Skip to content
This repository has been archived by the owner on Dec 23, 2021. It is now read-only.

OCHA-DAP/hdx-scraper-acled

Repository files navigation

Collector for ACLED's Datasets

ARCHIVED - ACLED now run a script they developed themselves.

Build Status Coverage Status

This script connects to the ACLED API and extracts data country by country creating a dataset per country in HDX. The scraper takes around 20 minutes to run. It makes in the order of 200 reads from ACLED and 1000 read/writes (API calls) to HDX in total. It does not create temporary files as it puts urls into HDX. It is run when ACLED make changes (not in their data but for example in their API), in practice this is in the order of once or twice a year.

Usage

python run.py

For the script to run, you will need to have a file called .hdx_configuration.yml in your home directory containing your HDX key eg.

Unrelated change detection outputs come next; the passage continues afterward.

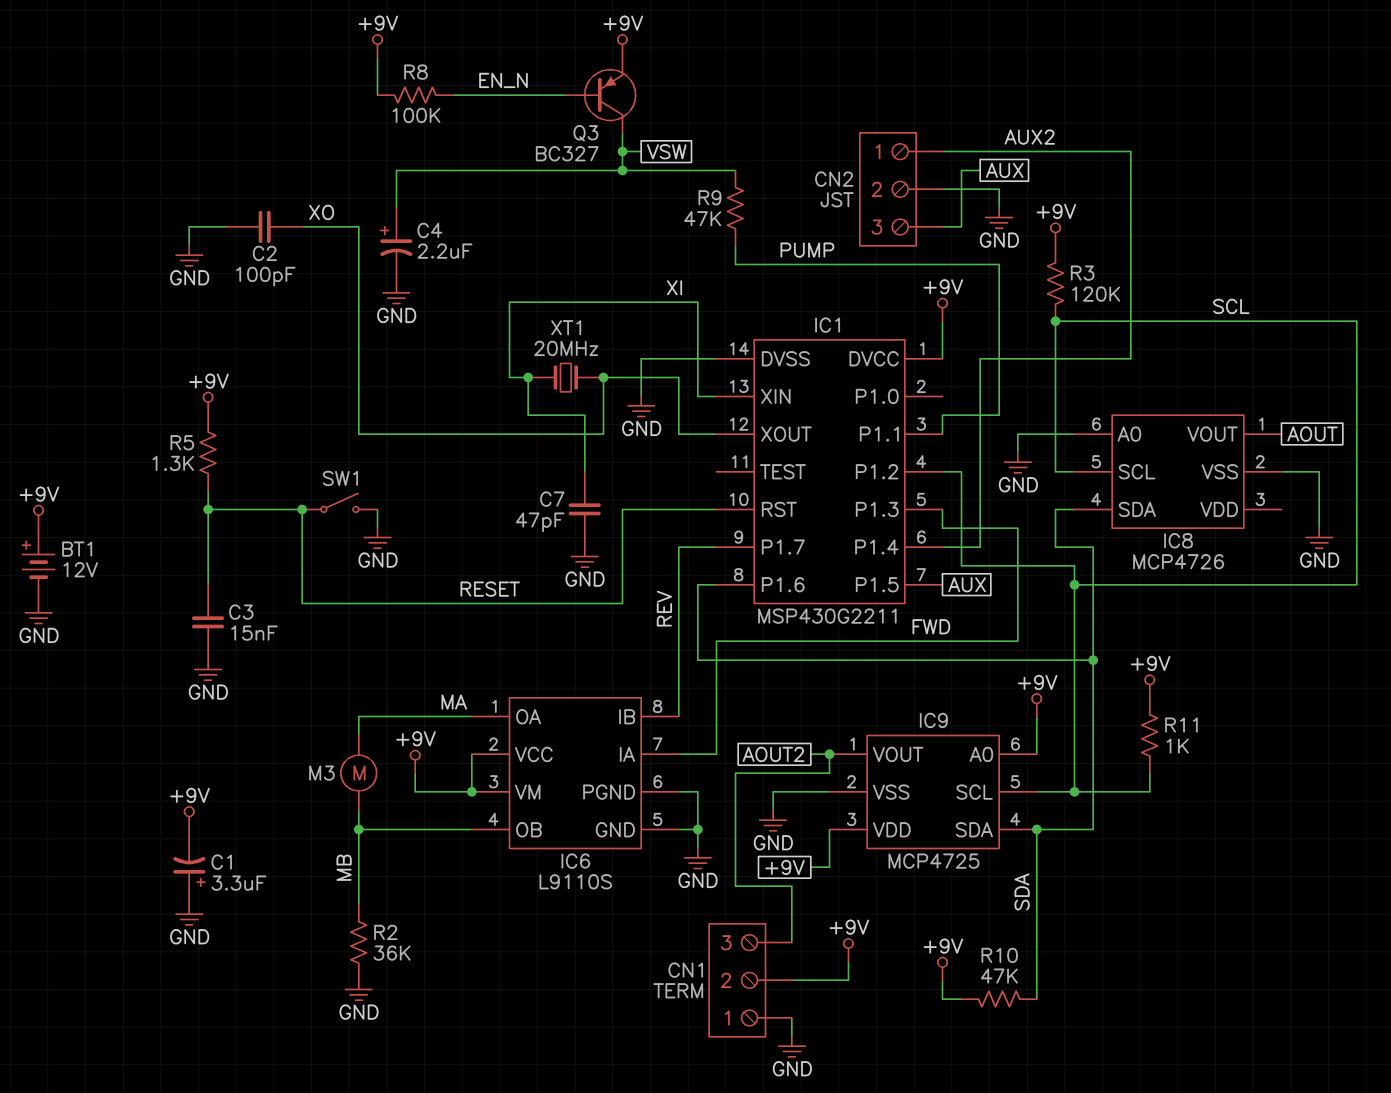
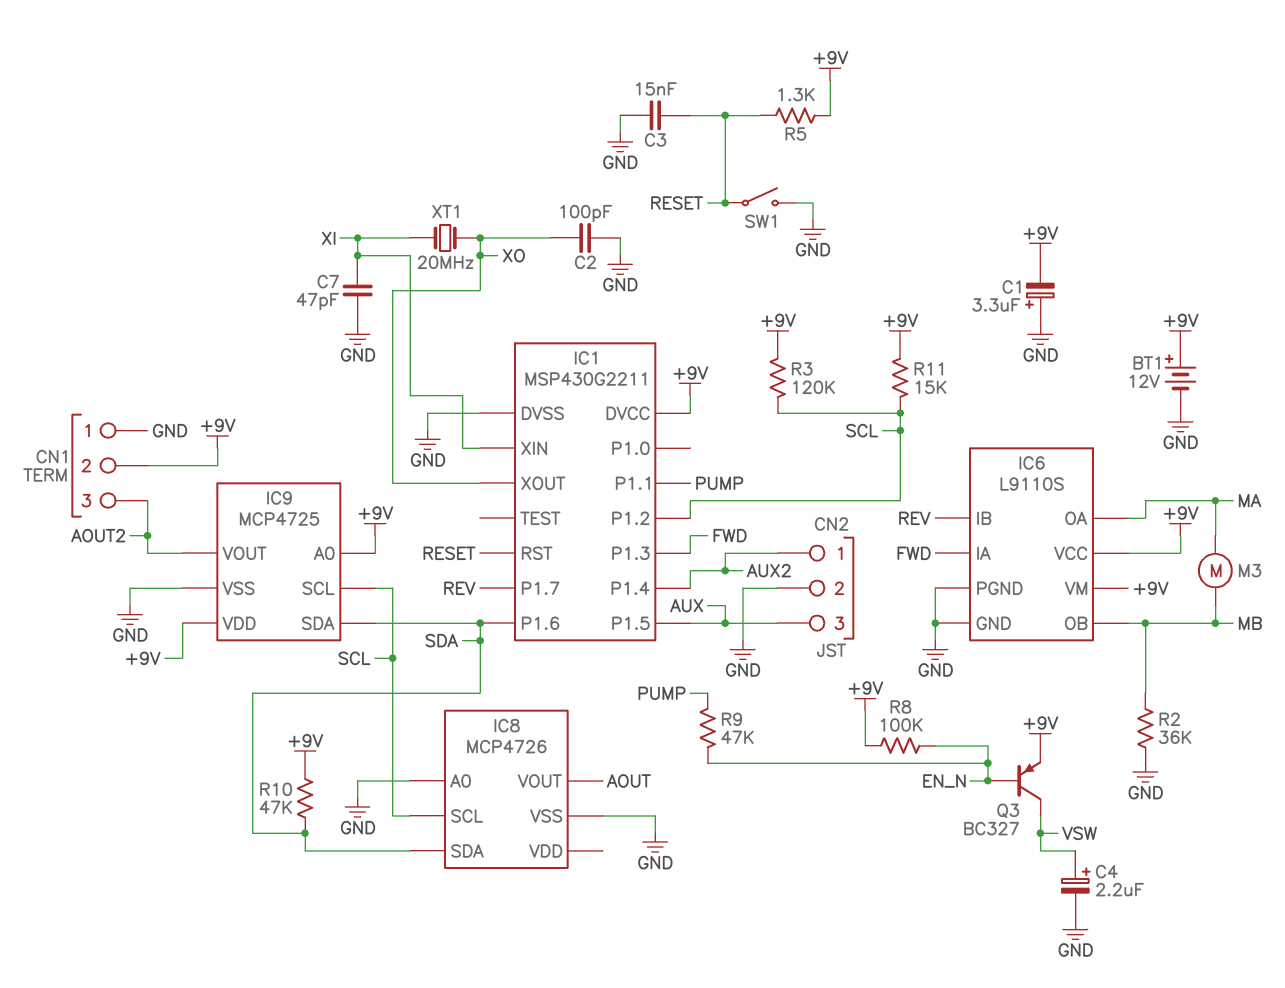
R9: 47k (PUMP, VSW) -> 47k (EN_N, PUMP)
R11: 1k (+9V, SCL) -> 15k (+9V, SCL)

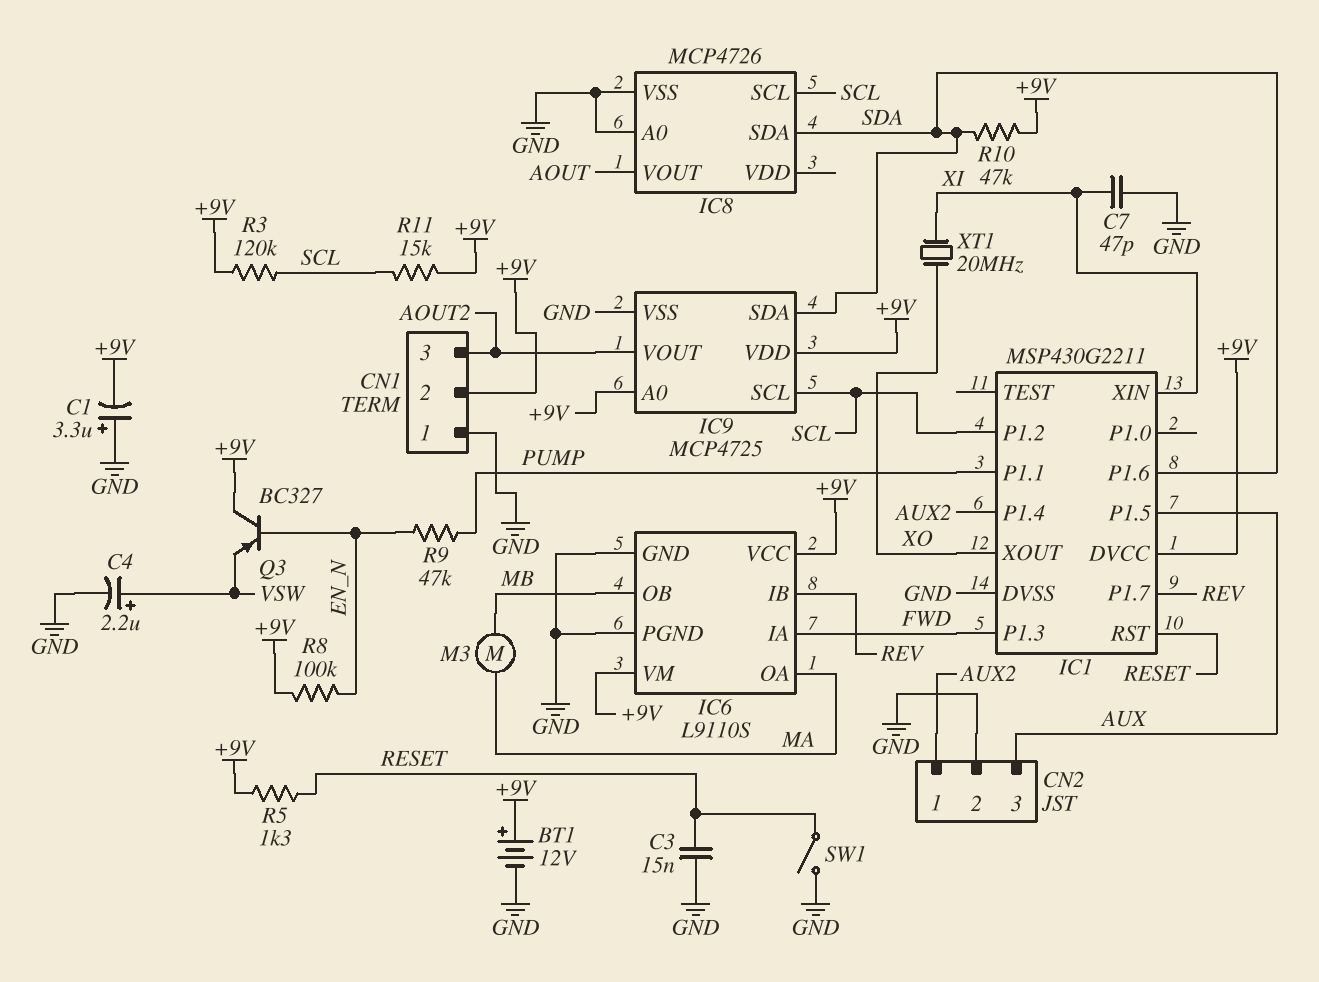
C2: 100pF (GND, XO) -> none
Q3: PNP BC327 (B EN_N, C VSW, E +9V) -> PNP BC327 (B EN_N, C +9V, E VSW)
R2: 36k (GND, MB) -> none

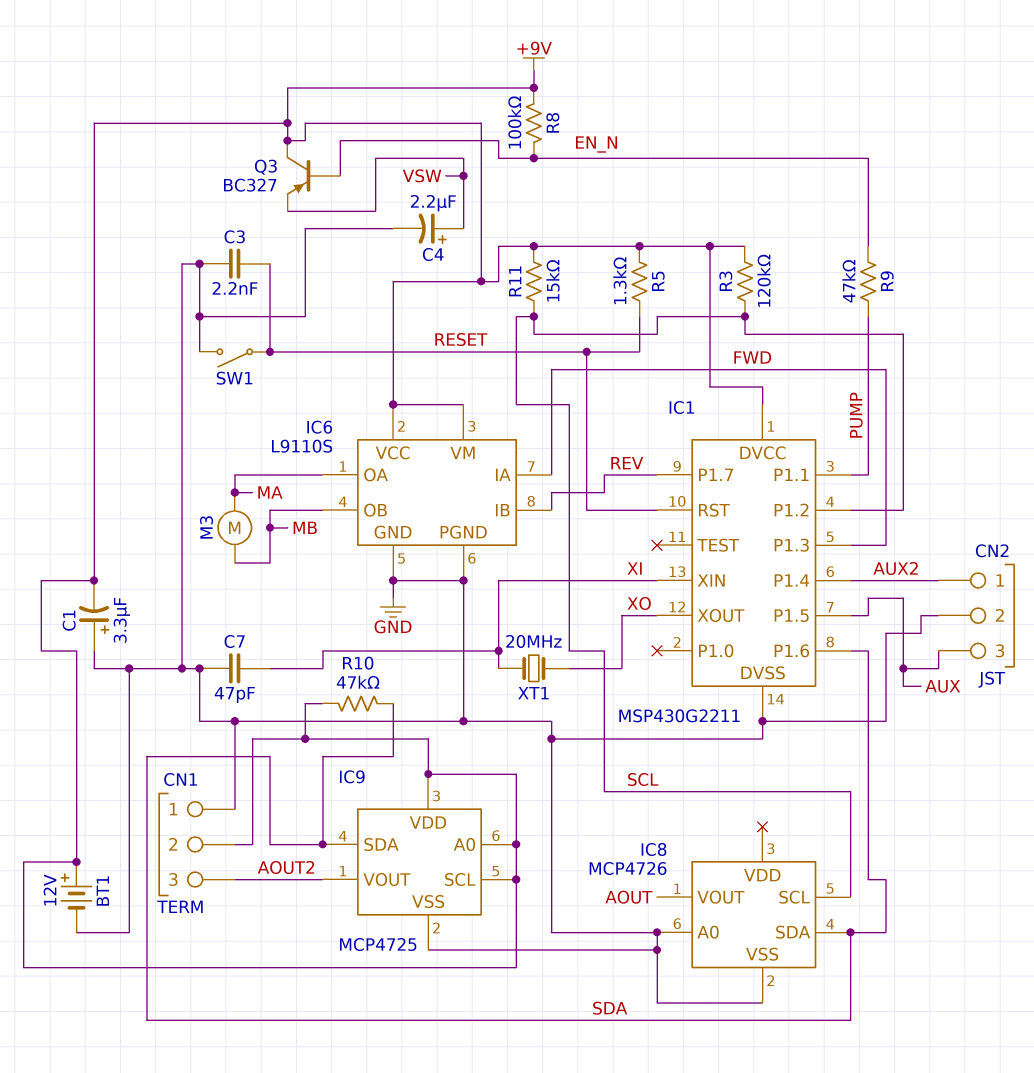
C3: 15nF (GND, RESET) -> 2.2nF (GND, RESET)
IC9 pin SCL: SCL -> +9V

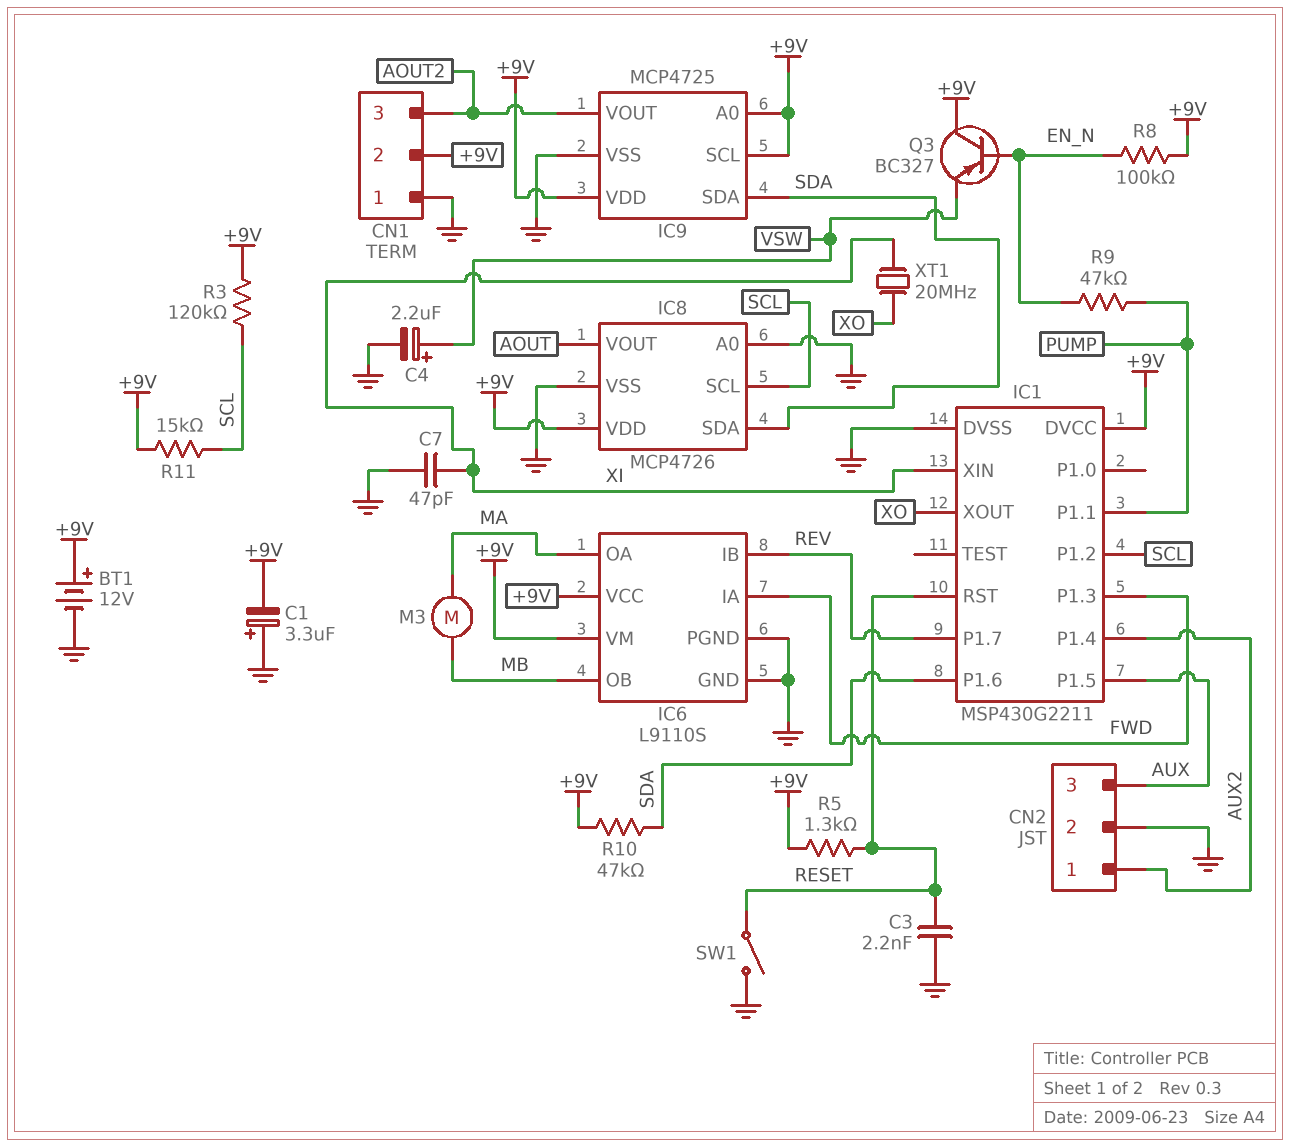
IC8 pin VDD: none -> +9V

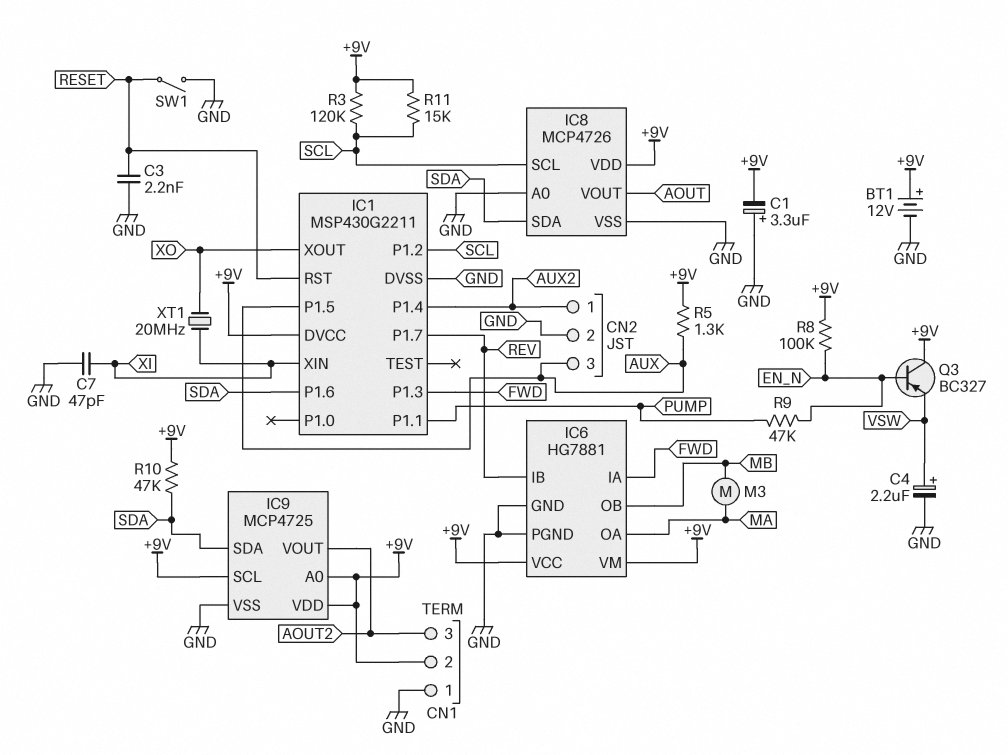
IC6: L9110S -> HG7881
R5: 1.3k (+9V, RESET) -> 1.3k (+9V, AUX)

hdx_key: "XXXXXXXX-XXXX-XXXX-XXXX-XXXXXXXXXXXX"
hdx_read_only: false
hdx_site: prod

You will also need to supply the universal .useragents.yml file in your home directory as specified in the parameter user_agent_config_yaml passed to facade in run.py. The collector reads the key hdx-scraper-acled as specified in the parameter user_agent_lookup.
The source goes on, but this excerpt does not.